Жоргал не хотел домой, хотел драться, все равно с кем, лишь бы саблей махать — молодой был, смерти не боялся, но отец пригрозил, что выкуп за невесту не даст. Пришлось ехать. Однако далеко не уехали. Версты через две их перехватил казачий разъезд из ергоновской сотни, опознал и доставил к палатке Унгерна.

Тот еще не спал, сидел у костра, читал книгу.

— Почему, аба, ты не хочешь воевать с красными за нашу веру? — спросил он.

Отец тоже спросил:

— А какая твоя вера?

— Такая же, как и у тебя. Желтая вера, Ширахаджин.

— Нет, — сказал отец, — наша вера такая: овечья, баранья, лошадиная вера. Траве молись, воде молись. Немного ламе молись. Тарасун варишь, на бурхан побрызгай. Ружье — не наша вера. Отпусти нас домой!

— Глупый старик! — закричал Унгерн. — Возвращайся в свою сотню. — И ударил его книгой по щеке.

Тогда отец прыгнул в седло и поскакал прямо в степь. Жоргал хотел скакать следом, но его скрутили, сели на плечи. Унгерн взял у часового винтовку, выстрелил и попал отцу в затылок. А Жоргалу дал бумажку в десять янчанов — китайских рублей, сказав:

— Зарой его.

Жоргал взял деньги и пошел. Отец уже умер. Пуля пробила ему шею насквозь — в затылок вошла, у кадыка вышла. Жоргал сидел над отцом, пока все не уснули, потом отвязал своего коня, подобрал тело и ускакал в Хара-Шулун.

Весь день отец лежал в юрте, под кошмой. Больжи видел у него на шее черную рану и боялся отца. Мать налепила ему на шею шелковый лоскут с заклинанием, чтобы через рану душа не вылетела из тела раньше времени, не услышав последней молитвы. Для такой молитвы нужно было звать ламу, но мать боялась за Жоргала. Она сидела над отцом и плакала, ни на что не могла решиться: облегчишь будущую жизнь мужу — в этой жизни погубишь сына.

От мертвого тела в юрте стоял дух. Вечером мать дала Больжи кусок войлока и послала спать на воздух. Только лег, подошел нагаса — дядька, брат матери — спросил, почему он тут спит. Больжи не знал, что отвечать. Сказал:

— Эжы велела.

Жоргал услышал, как они разговаривают, и спрятался вместе с отцом под козьими хунжэлами. Нагаса заглянул в юрту, но его не заметил.

— Зачем мальчик под луной спит? — стал он ругаться. — Нехорошо, сохнуть будет.

Больжи испугался, и мать увела его в юрту.

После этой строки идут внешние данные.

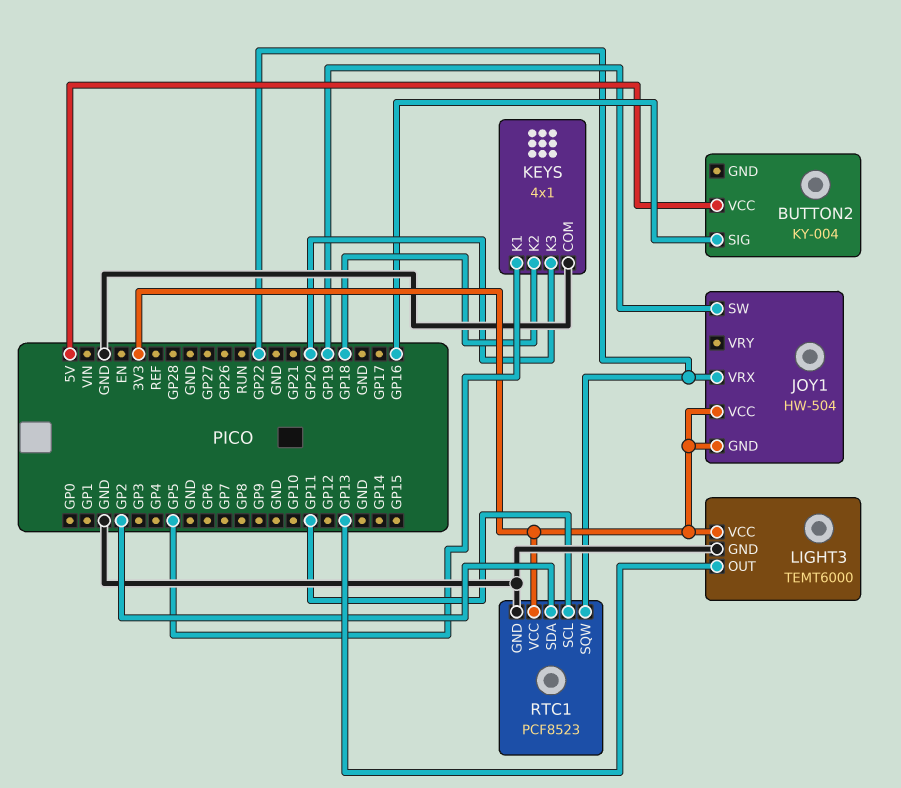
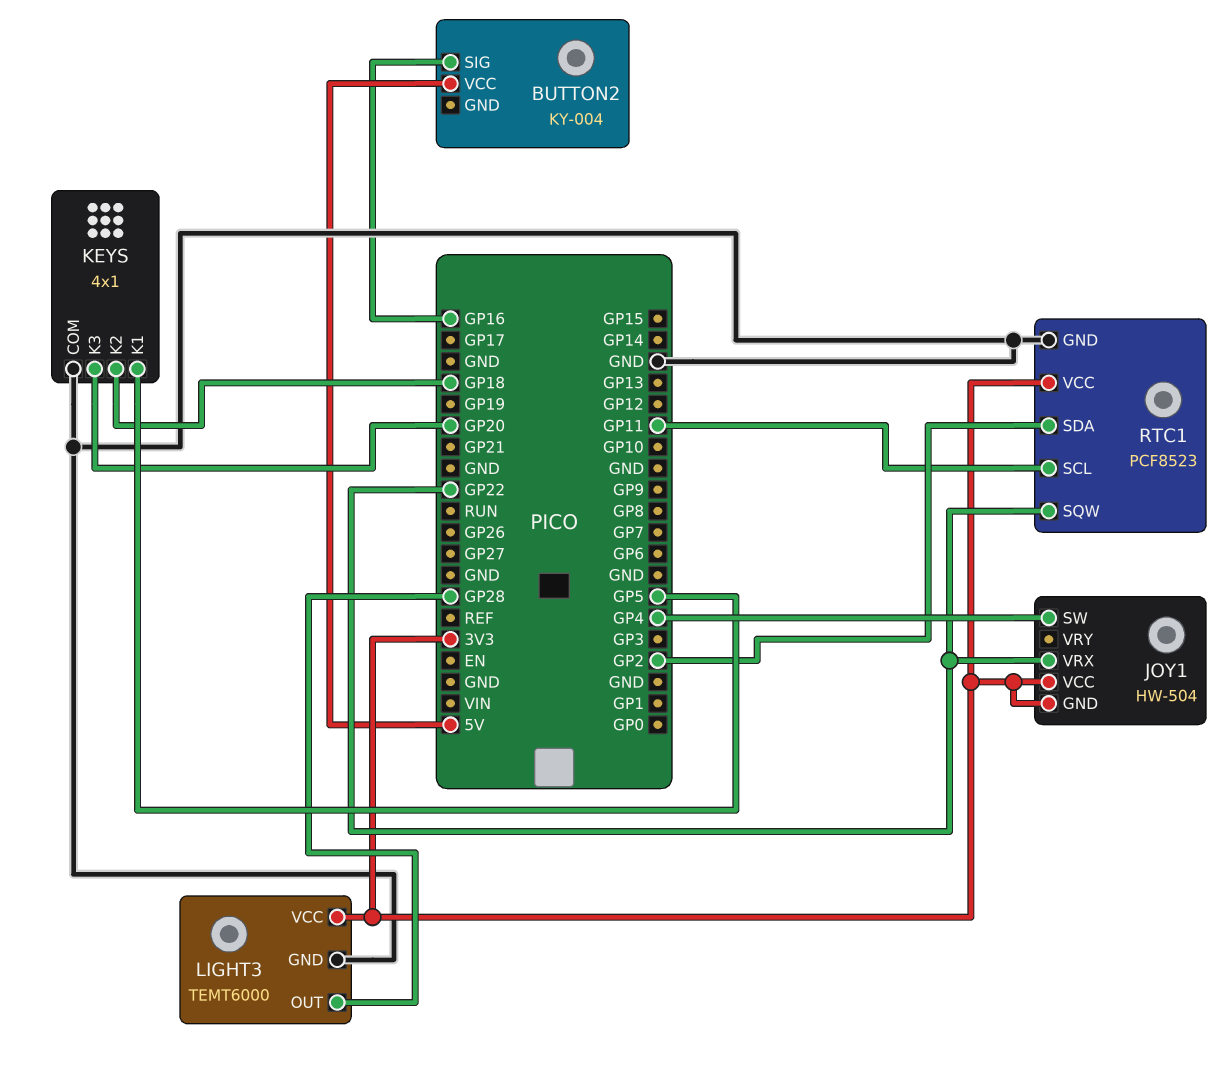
JOY1 pin SW: GP19 -> GP4
LIGHT3 pin OUT: GP13 -> GP28

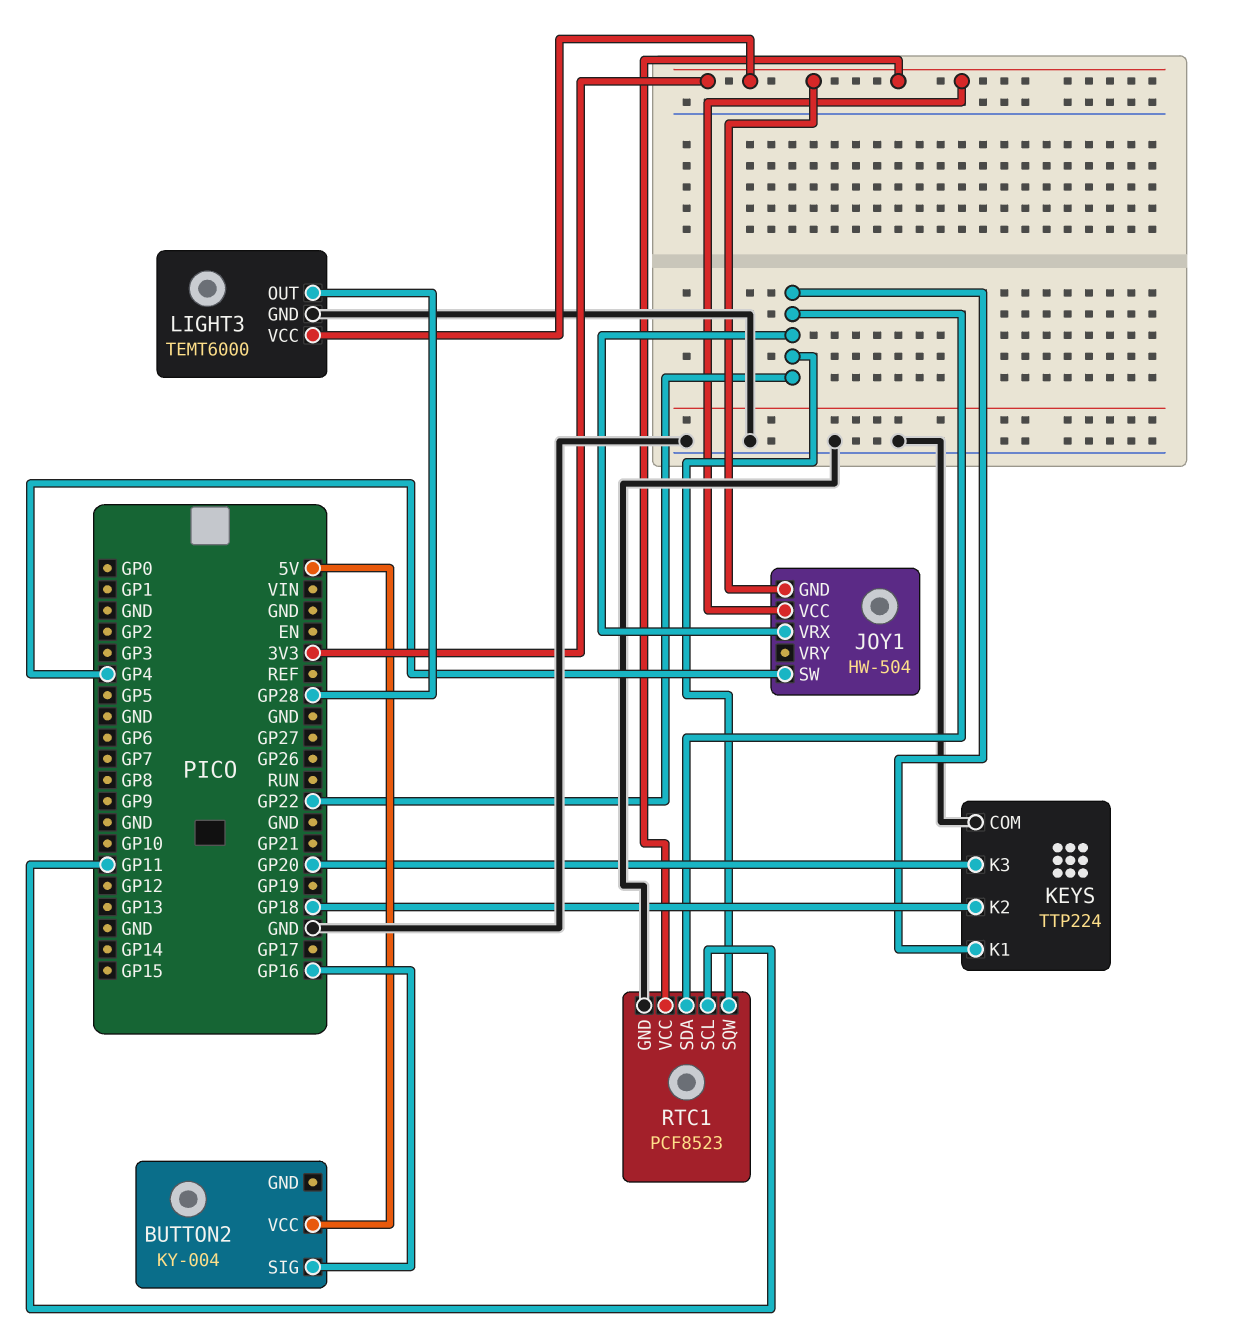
KEYS: 4x1 -> TTP224
KEYS pin K1: GP5 -> GP22
RTC1 pin SDA: GP2 -> GP22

Той же ночью Жоргал с матерью вывезли тело отца в сопки, там и закопали.

Три дня Жоргал сидел в юрте, никуда не выходил. На четвертый вернулся сосед — один из тех, кого увел с собой Ергонов, рассказал, что у Гусиного озера их разбили красные. А под вечер того же дня в Хара-Шулун вступил отряд человек в сорок — все верхами. Были тут монгольские чахары, было несколько бурят, были и казаки. Грязные, усталые, многие с кровью на одежде, проехали они через улус. Впереди скакал высокий всадник в желтом дээле, перетянутом черным поясом, но в фуражке и в длинных офицерских сапогах. При езде он не трясся мелко, как буряты на своих лошаденках, а величественно вздымался и опадал в седле, прямой и страшный.

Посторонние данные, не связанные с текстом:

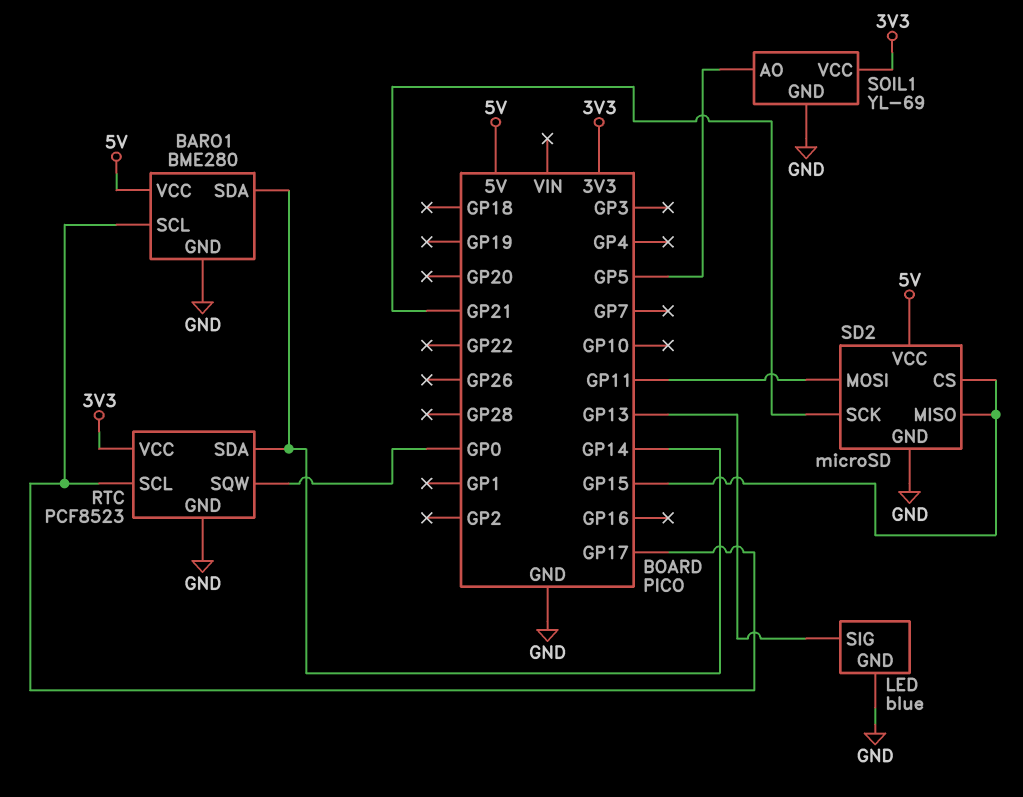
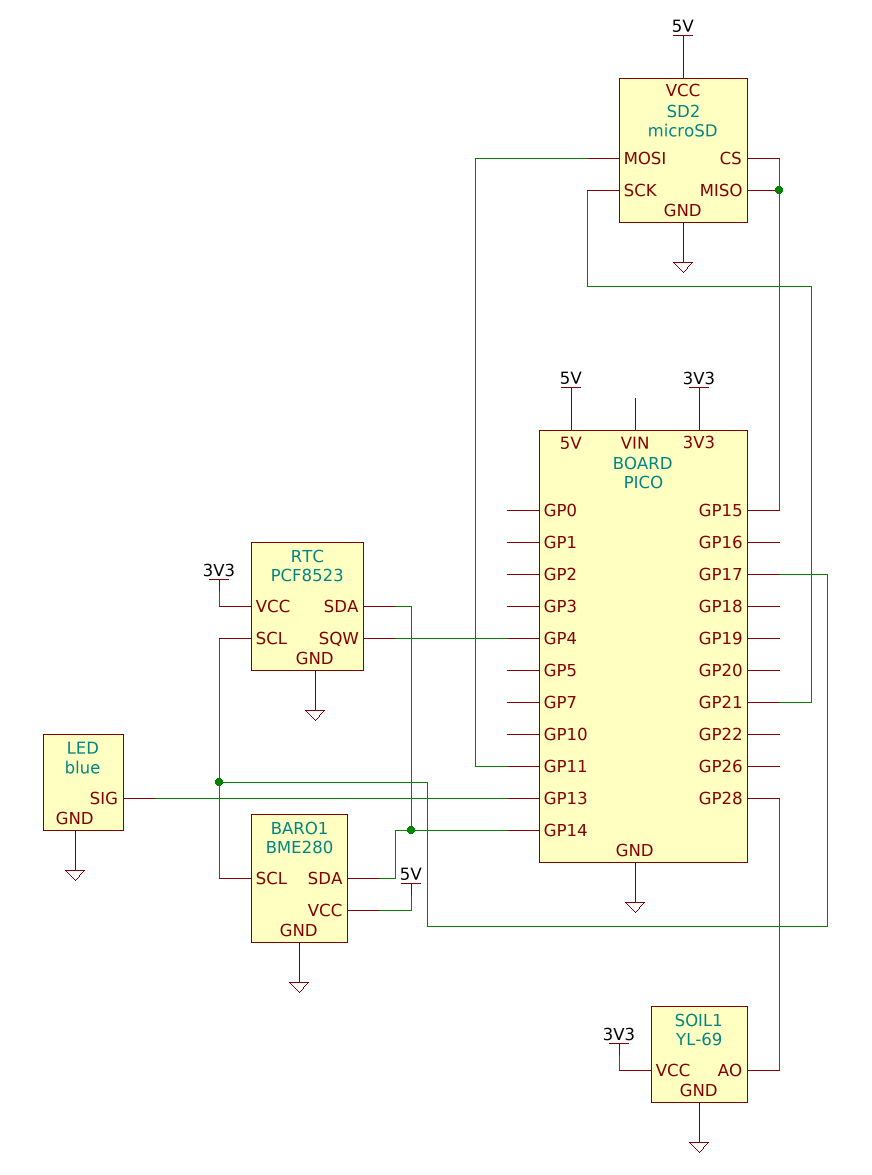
RTC pin SQW: GP0 -> GP4
SOIL1 pin AO: GP5 -> GP28

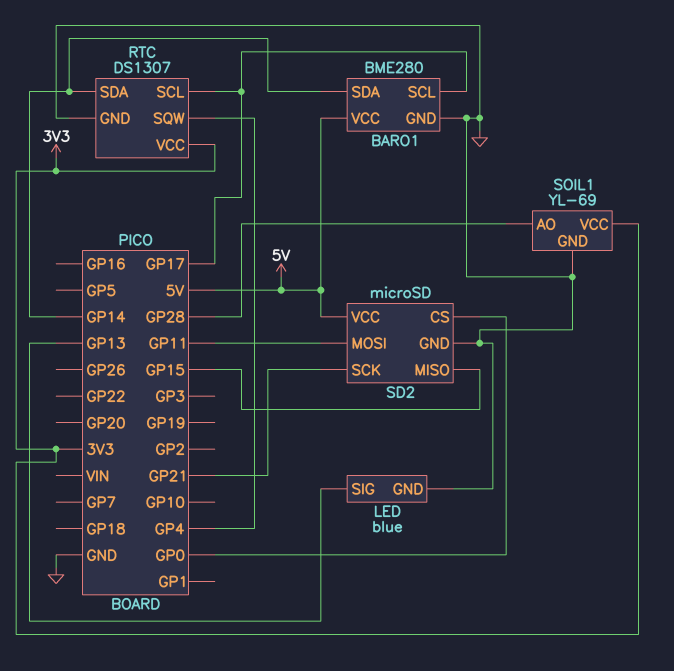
RTC: PCF8523 -> DS1307
SD2 pin CS: GP15 -> GP0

— Это он убил отца! — прошептал Жоргал, смотревший на всадников сквозь прореху в пологе.



Заманчивая это вещь для рассказчика: проследить, как движется человек в ту точку пространства, где становится явным туманный прежде узор его судьбы. Но, по сути дела, вся жизнь — такой путь, и тут нужно сразу поставить ограничитель.

Из жизни Унгерна я выбрал лишь последние три месяца.

Не могу сказать, что моя собственная судьба определилась в Хара-Шулуне. Но кое-что я там понял, следовательно, и моя жизнь была бы другой, не окажись я в этом месте летом семидесятого года.

Из части мы выезжали на занятия уже в первом часу ночи, чтобы к утру прибыть на место. Я съел полбанки консервированного кофе со сгущенным молоком, а вторую половину отдал водителю. Считалось, что так меньше будет хотеться спать. На пути лежал город. Танки обошли его стороной, щадя асфальт, а наши бронетранспортеры двинулись прямиком через центр. Гудение десяти машин далеко разносилось по пустынным ночным улицам. Я видел, как то тут, то там вспыхивает в домах свет, люди подходят к окнам. В огоньках сигарет, в белеющих ночных рубашках женщин была тревога, и я это понимал — сам когда-то так же стоял у окна, думал: куда они идут? Что случилось? И мама вздыхала рядом.

Когда въехали в Хара-Шулун, я увидел ферму, потом школу, теннисный стол возле нее, на котором два подростка неумело гоняли красный почему-то шарик, и, как мне сейчас кажется, увидел и Больжи — он сидел на лавочке у своего синего дома, держа в руках оглушительно орущий транзисторный приемник.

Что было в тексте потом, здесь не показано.